This may sound exhaustive (and exhausting). We’ve been as thorough as we can, yet for some museums we remain stuck, with little or no information on what happened to the museums or their collections.

Can you help us with any of them? We’re looking for information on why the museums closed, what happened to their collections, and what their buildings are now used for, if they still exist.

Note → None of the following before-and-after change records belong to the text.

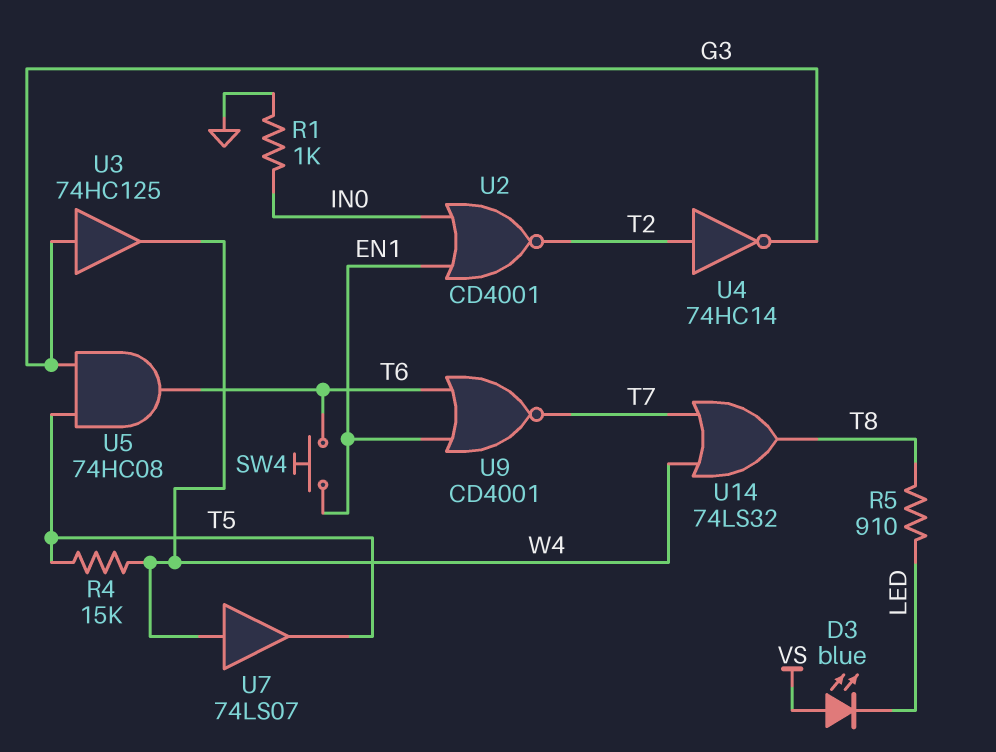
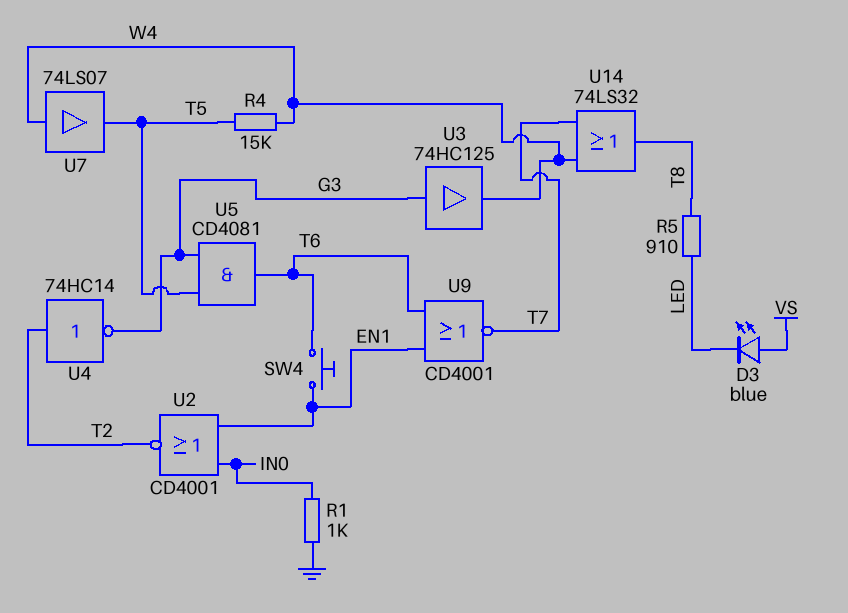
U5: AND 74HC08 (in G3, in T5, out T6) -> AND CD4081 (in G3, in T5, out T6)

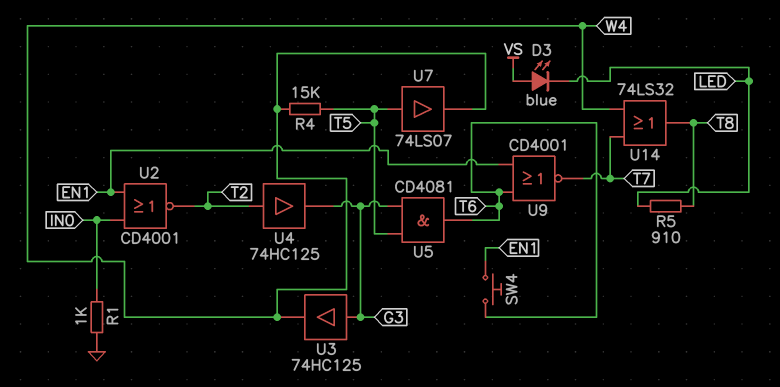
U4: NOT 74HC14 (in T2, out G3) -> buffer 74HC125 (in T2, out G3)
U7: buffer 74LS07 (in W4, out T5) -> buffer 74LS07 (in T5, out W4)

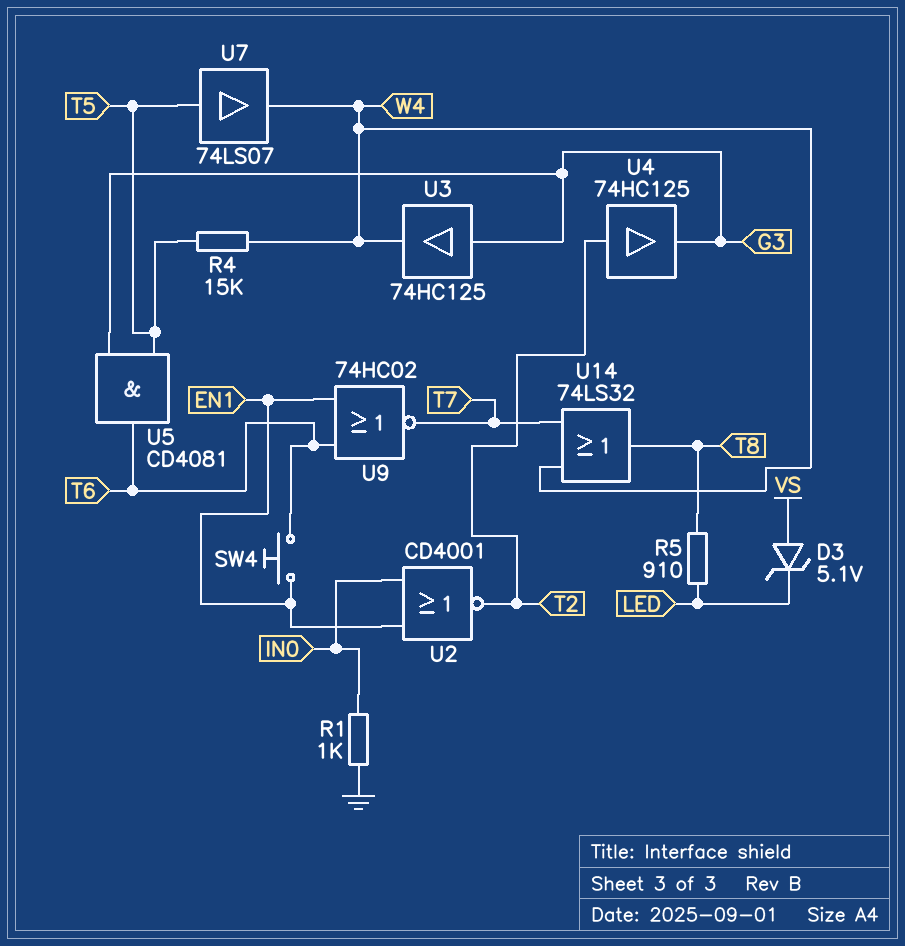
D3: LED blue (A VS, K LED) -> zener 5.1V (A VS, K LED)
U9: NOR CD4001 (in EN1, in T6, out T7) -> NOR 74HC02 (in EN1, in T6, out T7)

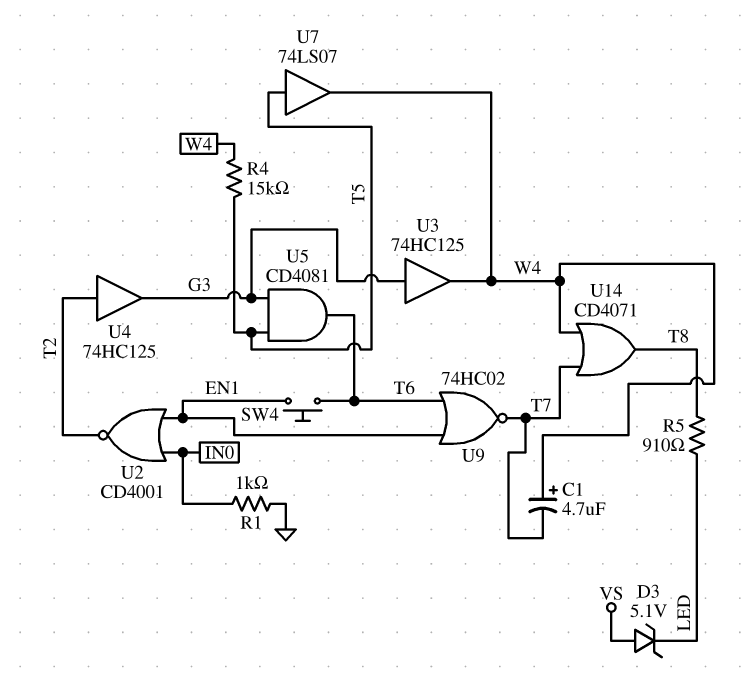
C1: none -> 4.7uF (plus W4, minus T7)
U14: OR 74LS32 (in T7, in W4, out T8) -> OR CD4071 (in T7, in W4, out T8)

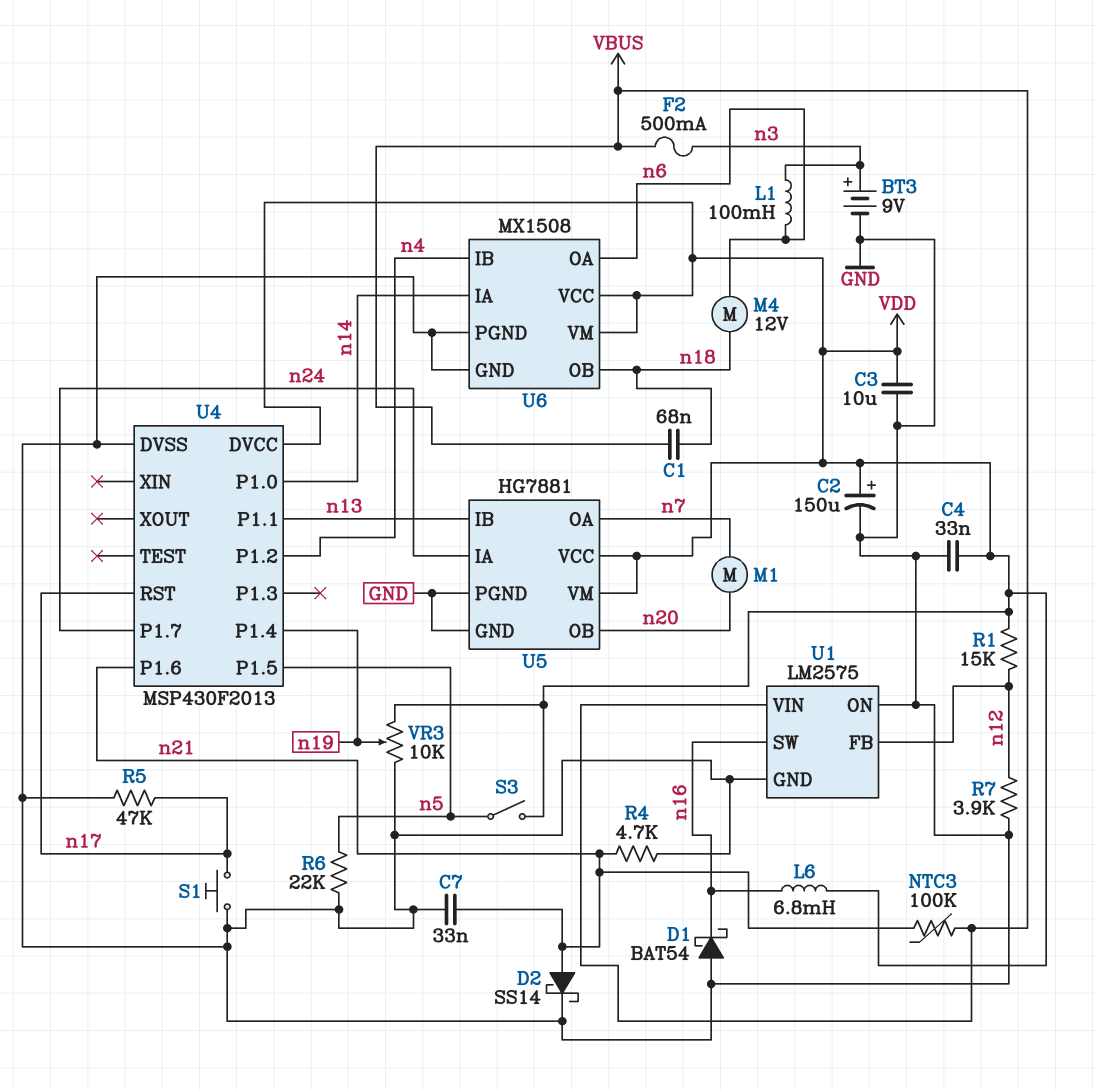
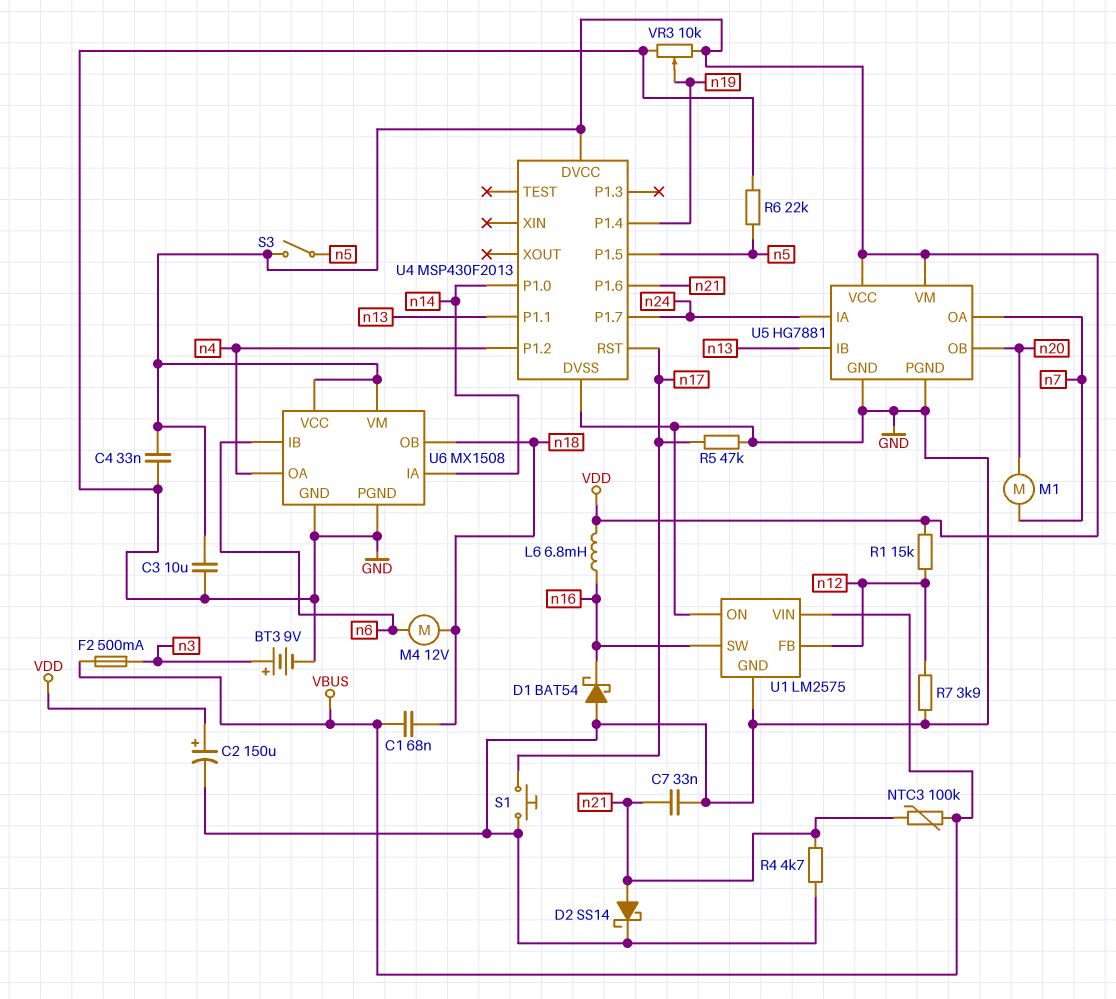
L1: 100mH (n3, n6) -> none
U6 pin IB: n4 -> n6
U6 pin OA: n6 -> n4

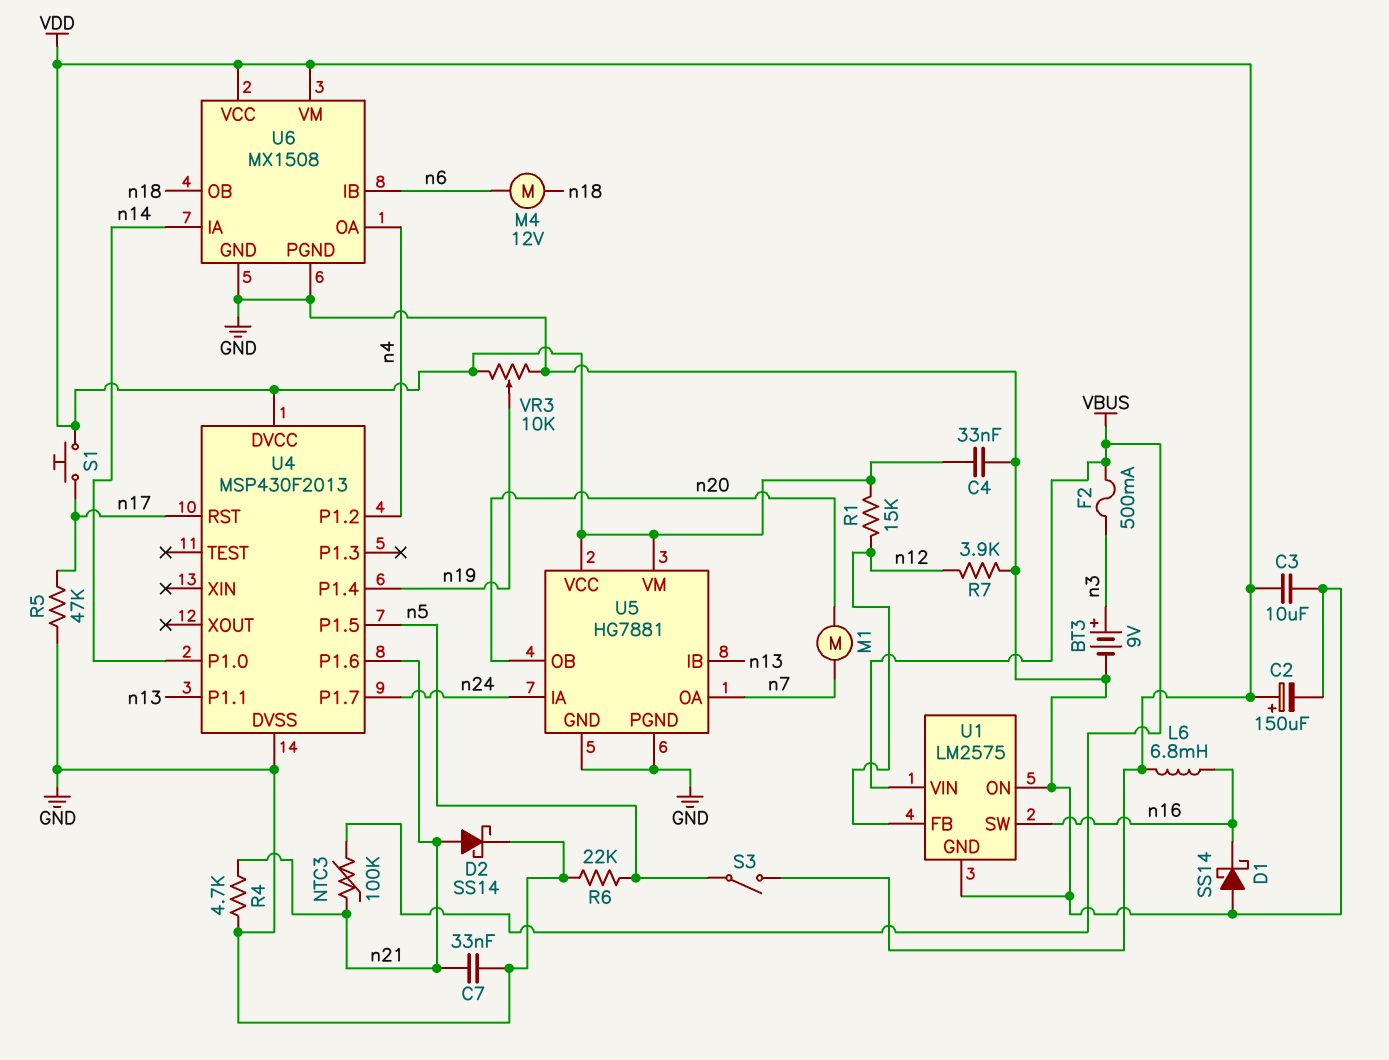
C1: 68nF (VBUS, n18) -> none
D1: schottky BAT54 (A GND, K n16) -> schottky SS14 (A GND, K n16)
S1: button (GND, n17) -> button (VDD, n17)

View the list of stuck museums.

If you have any information, please contact Mark Liebenrood at m.liebenrood@bbk.ac.uk.

Mark Liebenrood

Categories
Museum Closure in the UK

Museum Detectives

Collecting information on closed museums is a challenge. Museums usually open with a degree of fanfare but often close quietly – and their catalogues, visitor books, and other documentation are not always retained. (Although cowhide hats off to Northampton Museum and Art Gallery for keeping the data from the now-closed Museum of Leathercraft). No-one is specifically charged with keeping records from closed museums and it is hard to find anyone connected to a closed museum, especially after twenty years or more. The staff have relocated, volunteers filter off to other organisations or spend their time in other ways, people die. In this blog I’m going to outline some of the ways that we were able to collect information.

We began by scouring the internet. In some cases, websites or social media accounts lived on after the museum had closed and occasionally the final post explained the circumstances of closure and what was happening to the collections. These pages also provided contact details. Most of the time our emails bounced, and the phone numbers we called were defunct or had been reallocated to someone new, who would be utterly bemused by our enquiries, but in some cases, especially at private museums, the museum owner still lived or worked on the premises. When I called the number for Red Carriage Working Museum in Matlock, Derbyshire, the proprietor told me a moving story about being forced to close when professional burglars stole their entire collection of antique and irreplaceable harnesses, thereby making it impossible for them to show the carriages in action. Although she and her husband sold the yard and the rest of their substantial collection, they had kept the house.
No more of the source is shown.